Each year a small portion of AoIR conference fees go toward several Kelly Quinn Travel Scholarships for junior scholars to attend the conference. We want to recognize our scholarship recipients and share with you a little bit about them and their research interests.
Who are you?
I am Raquel Pereira Rodrigues Leite, a 36-year-old Brazilian journalist, Assistant Professor at the Pontifical Catholic University of Paraná (PUCPR). I hold an MA in Communication (2022) and I am currently a PhD candidate in Communication at the Federal University of Paraná (UFPR). My master’s dissertation, defended in 2022, investigated misogyny and hate speech in open WhatsApp groups, a project that received the program’s Academic Excellence Award that year. Since 2020, I have been a member of the InfoMedia – Information Media Lab, collaborating on research on platformization, digital vulnerabilities, governance, moderation, and regulation.
Where are you from?
I am from Curitiba, Paraná, Brazil.
What is your current area of study?
Since my master’s, my main interest has been in studying platformization and digital vulnerabilities. I am currently a PhD candidate in Communication, which I expect to defend by March 2028. In my thesis, I investigate how Meta Platforms Inc. (Facebook, Instagram, WhatsApp, and Threads) consolidates itself as a disciplinary institution in the Latin American digital panopticon. My research examines tangible and intangible control mechanisms — terms of service, affordances, official discourses, infrastructure, moderation mechanisms, as well as practices such as disinformation and hate speech — to understand how these elements contribute to shaping new forms of surveillance and disciplinary power in the digital environment, drawing on Foucault and Han. I also conduct research on platform governance, terms of use, moderation, and control mechanisms across different platforms, with a particular focus on gender-based violence.

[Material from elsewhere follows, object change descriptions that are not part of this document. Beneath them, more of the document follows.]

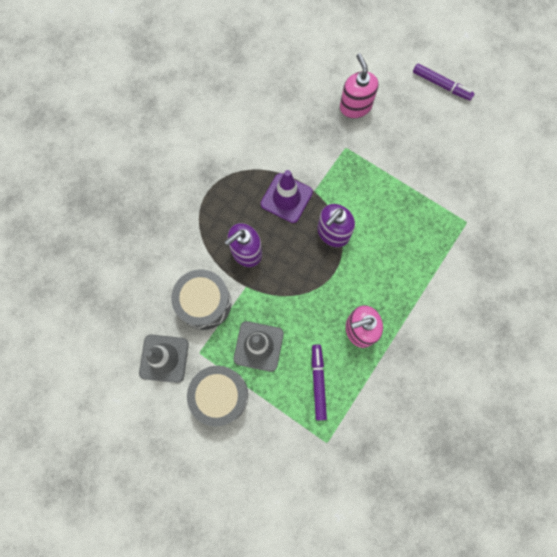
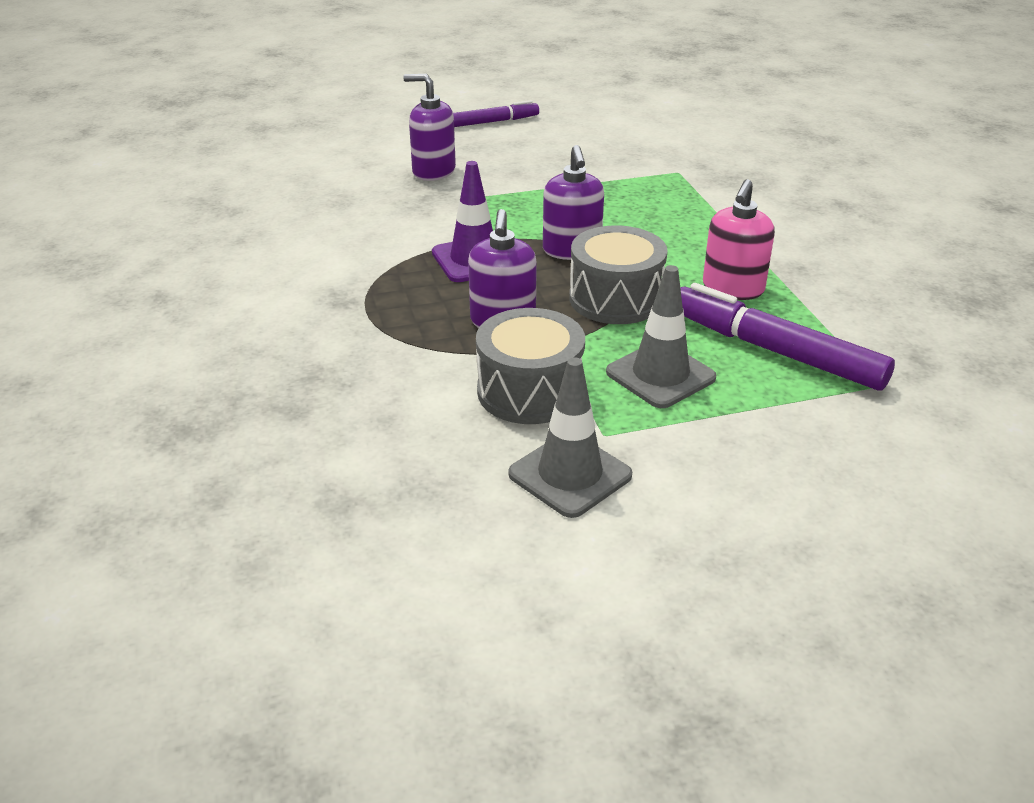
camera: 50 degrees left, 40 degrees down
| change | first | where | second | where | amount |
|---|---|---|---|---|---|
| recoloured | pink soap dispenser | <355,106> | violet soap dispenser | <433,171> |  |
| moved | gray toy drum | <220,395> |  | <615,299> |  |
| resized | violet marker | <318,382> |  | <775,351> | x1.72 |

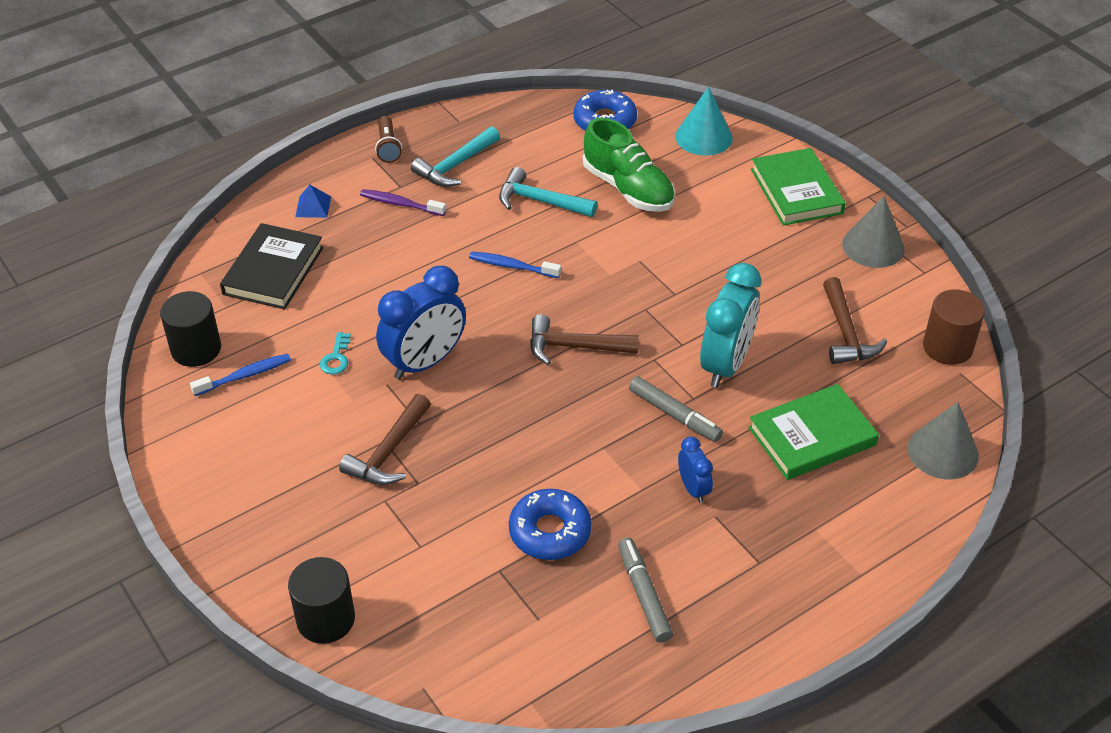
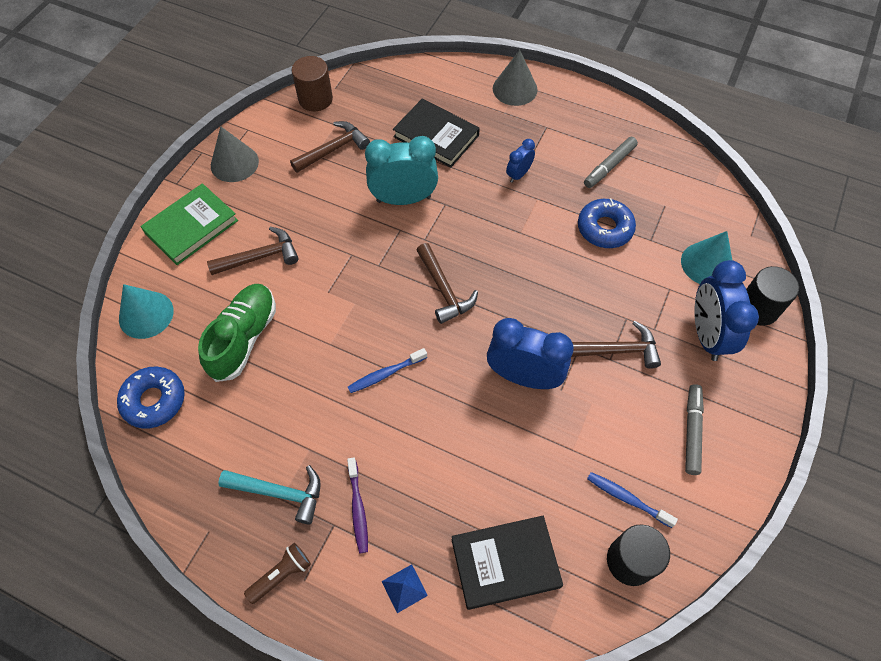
camera: 120 degrees left, 15 degrees up
| change | first | where | second | where | amount |
|---|---|---|---|---|---|
| added |  |  | brown carpenter's hammer | <260,257> |  |
| turned | royal blue toothbrush | <512,266> |  | <385,374> | 75 degrees clockwise |
| recoloured | green hardcover | <812,436> | ebony hardcover | <436,136> |  |
| moved | gray solid cone | <942,451> |  | <515,89> |  |
| added |  |  | teal solid cone | <707,264> |  |
| moved | gray marker | <674,415> |  | <691,431> |  |
| added |  |  | royal blue alarm clock | <706,335> |  |
| removed | teal latchkey | <336,358> |  |  |  |
| removed | teal carpenter's hammer | <540,201> |  |  |  |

Describe the research you will present at AoIR2025.
I will present, with my co-advisor, Professor Dr. Luiza Carolina dos Santos, the article “Platform Governance on Violence Against Women: Analysis of the Community Guidelines of Instagram, YouTube, TikTok, and Twitch.” The study analyzes how these four platforms address violence against women in their Terms of Service and Community Guidelines. The research examines practices such as stalking, doxxing, leaking intimate images, hate speech, harassment, disinformation, and political gender-based violence. Preliminary results indicate that, although gender is mentioned in sections related to hate speech, none of the platforms have specific policies to address violence against women. In many cases, the responsibility is shifted to the participants themselves, with limited resources for protection. The study’s contribution is to highlight gaps in digital platform governance, emphasizing that online gender-based violence should not be seen solely as an individual women’s problem, but as a democratic and human rights issue.
Have you presented at AoIR in the past? If so, what was your experience? If #AoIR2025 in Niterói is your first AoIR conference, what made you choose this conference? What do you expect from it?
This will be my first time participating in AoIR. The conference was suggested by my co-advisor, who recognized it as the ideal space to deepen the international debate on platform governance and digital regulation from a critical and interdisciplinary perspective. I hope to engage with academics from different countries, strengthen academic collaboration networks, and share the preliminary results of the research projects I’m involved in. I was delighted to receive the Kelly Quinn Travel Grant, which enabled me to participate in person. I consider AoIR 2025 a unique opportunity for internationalization, visibility, and academic exchange, especially considering the international scope of the conference and the high-quality debates.